Tekst Tineke Zwart, persvoorlichter parket Oost-Nederland
Foto Loes Spruijt-van der Meer
Het Wetboek van Strafrecht krijgt niet de waardering die het verdient als het gaat om het literaire gehalte van de wetsteksten. Neem nu artikel 425 sr. lid 2. Daarin staat dat een wetsovertreder zes maanden cel of een boete van 9000 euro kan krijgen als ‘hij geen voldoende zorg draagt voor het onschadelijk houden van een onder zijn hoede staand gevaarlijk dier.’
Genderneutraal is ons wetboek van strafrecht nog niet. In dit geval is het een dame – stoere laarzen en een hoge paardenstaart – die zich voor de politierechter moet verantwoorden voor overtreding van artikel 425 sr. lid 2. Ze is geen dompteuse, die haar leeuwen in het circuspubliek heeft laten springen. Ze is de eigenaresse van Homer, een American Staffordshire Terriër. Op een site van hondenliefhebbers aangeprezen met de woorden ‘stevig en gespierd. Straalt kracht en gezag uit en imponeert.’
Om met de politierechter te spreken: “Het is geen poedeltje.” De politierechter baseert dit op de camerabeelden in het dossier, waarop te zien is hoe Homer tijdens een wandeling de arme kat Mietze aan flarden scheurt. De camerabeelden laten ook zien dat het bazinnetje van Homer zich hierna razendsnel uit de voeten maakt. Dat levert nog een strafbaar feit op uit de Wet Dieren: het niet verlenen van zorg aan een hulpbehoevend dier.

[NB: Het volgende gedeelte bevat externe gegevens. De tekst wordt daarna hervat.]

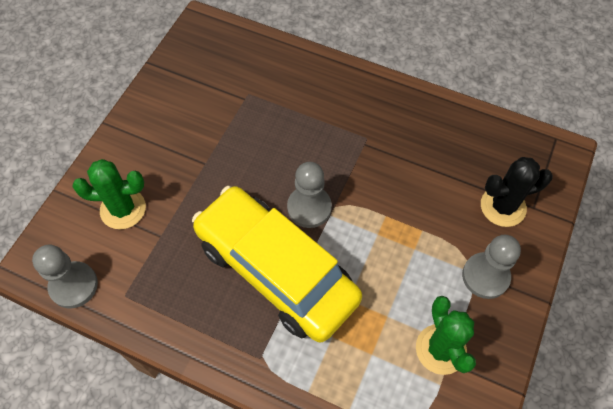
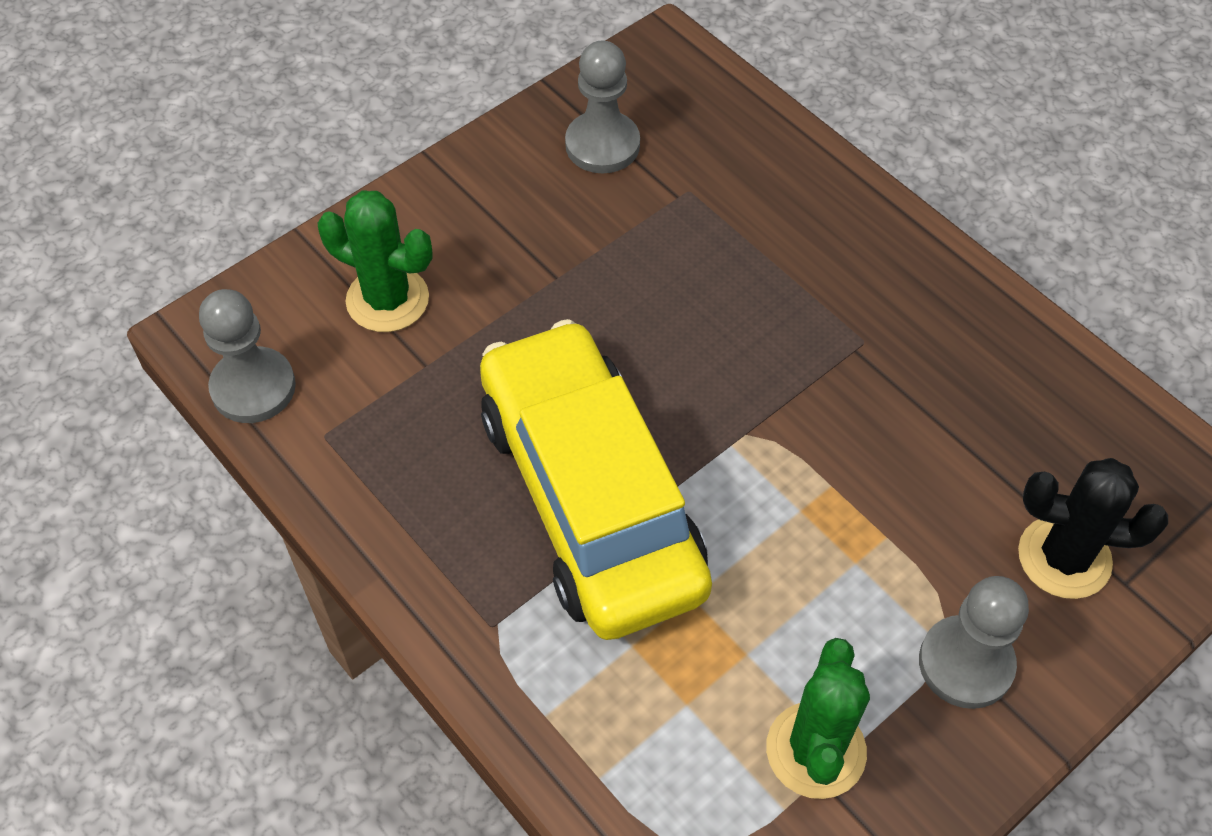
camera: 25 degrees right, 5 degrees down
(309, 208) = (700, 418): grey pawn -> grey pawn (602, 145)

Homers bazin is schuldbewust. Natuurlijk had ze haar lieveling aangelijnd moeten houden. Dat ze er vandoor is gegaan en ook later niet langs is gegaan bij de treurende eigenaar van Mietze, heeft een goede reden. Ze was in het gezelschap van een ander hondenbaasje, die zich om de kat zou bekommeren. “Maar die werd pittig bedreigd door de eigenaar van de kat. Dan ga ik niet later nog eens met een bosje bloemen langs.”

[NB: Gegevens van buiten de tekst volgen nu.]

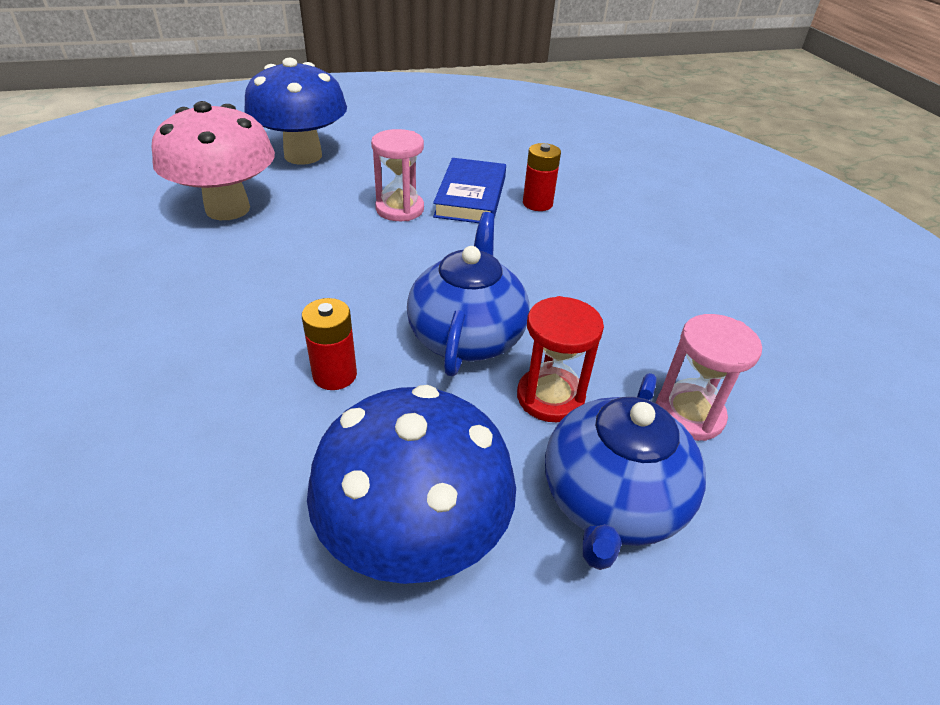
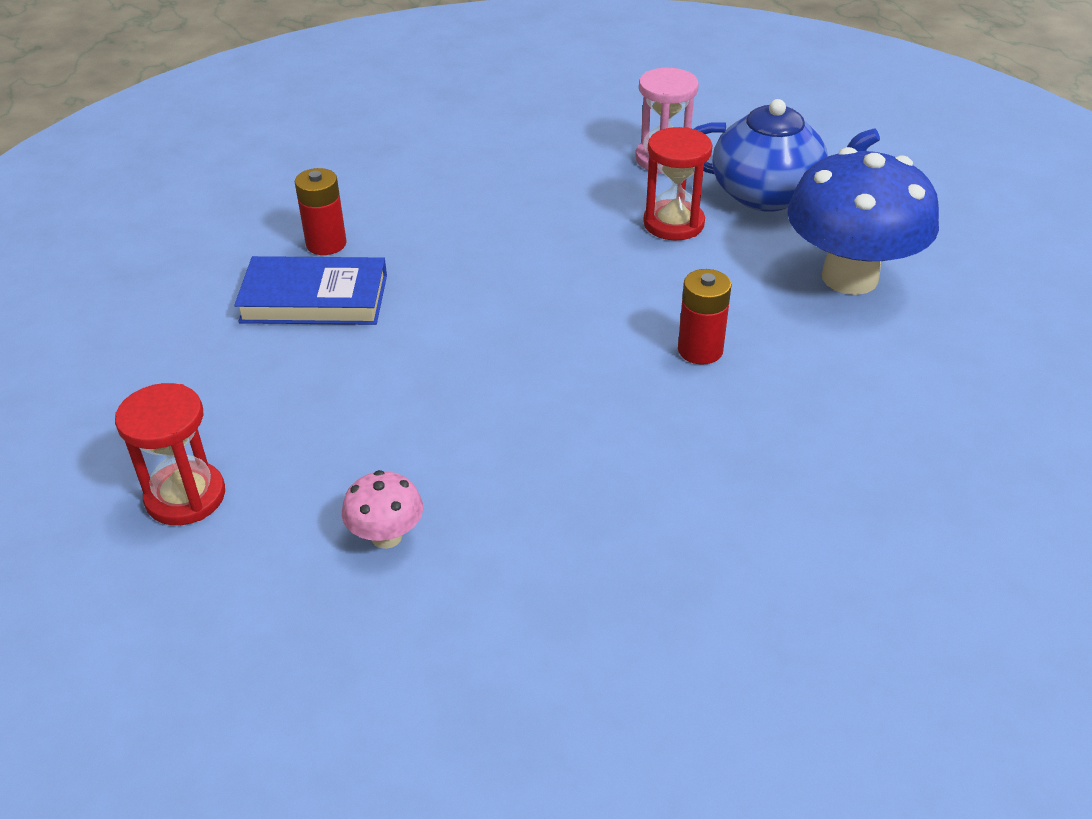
camera: 95 degrees left, 0 degrees up
(227, 209) = (386, 536): pink mushroom -> pink mushroom, size x0.44
(303, 156) = (185, 496): blue mushroom -> red hourglass
(400, 209) = (358, 357): pink hourglass -> none
(467, 336) = (609, 275): blue teapot -> none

Er werd een serieus politieonderzoek opgetuigd om de vrouw op te sporen. Uiteindelijk werd ze buiten heterdaad aangehouden, maar mocht ze Homer nog wel even uitlaten voordat ze werd afgevoerd naar het politiebureau. Op dat moment gaf ze blijk van hardleersheid, want ze liet Homer weer los, maar: “Op een terrein met veel bomen, waar katten in kunnen vluchten.”
Over Homer zijn al vaker meldingen binnen gekomen, uit de vorige woonplaats van zijn bazin in het westen des lands. “En ook in Twente zeggen uw buren; het is een gevaarlijke hond,” zo houdt de rechter de vrouw voor. “Wat is de volgende die gebeten wordt? Een kind?”
De bazin begrijpt de zorgen van haar buren niet: Homer is heel aardig tegen andere honden én kinderen. Ze wilde trouwens nooit in het oosten wonen, maar moest het westen ontvluchten vanwege haar gewelddadige ex. De weg omhoog was lang en eenzaam, van het Twentse naoberschap heeft ze weinig gemerkt. “Ik ben dakloos geweest en woonde op een camping. Dat had ik zonder Homer nooit gedurfd.”
De officier van justitie benadrukt dat het bezitten van een hond een groot voorrecht is en voor veel plezier kan zorgen. Maar een ‘hoogrisicohond’ als Homer brengt verantwoordelijkheid met zich mee. Tachtig uur werkstraf, waarvan de helft voorwaardelijk, zo luidt de eis én het vonnis. Na werktijd mag ze met een inmiddels gemuilkorfde Homer wandelen.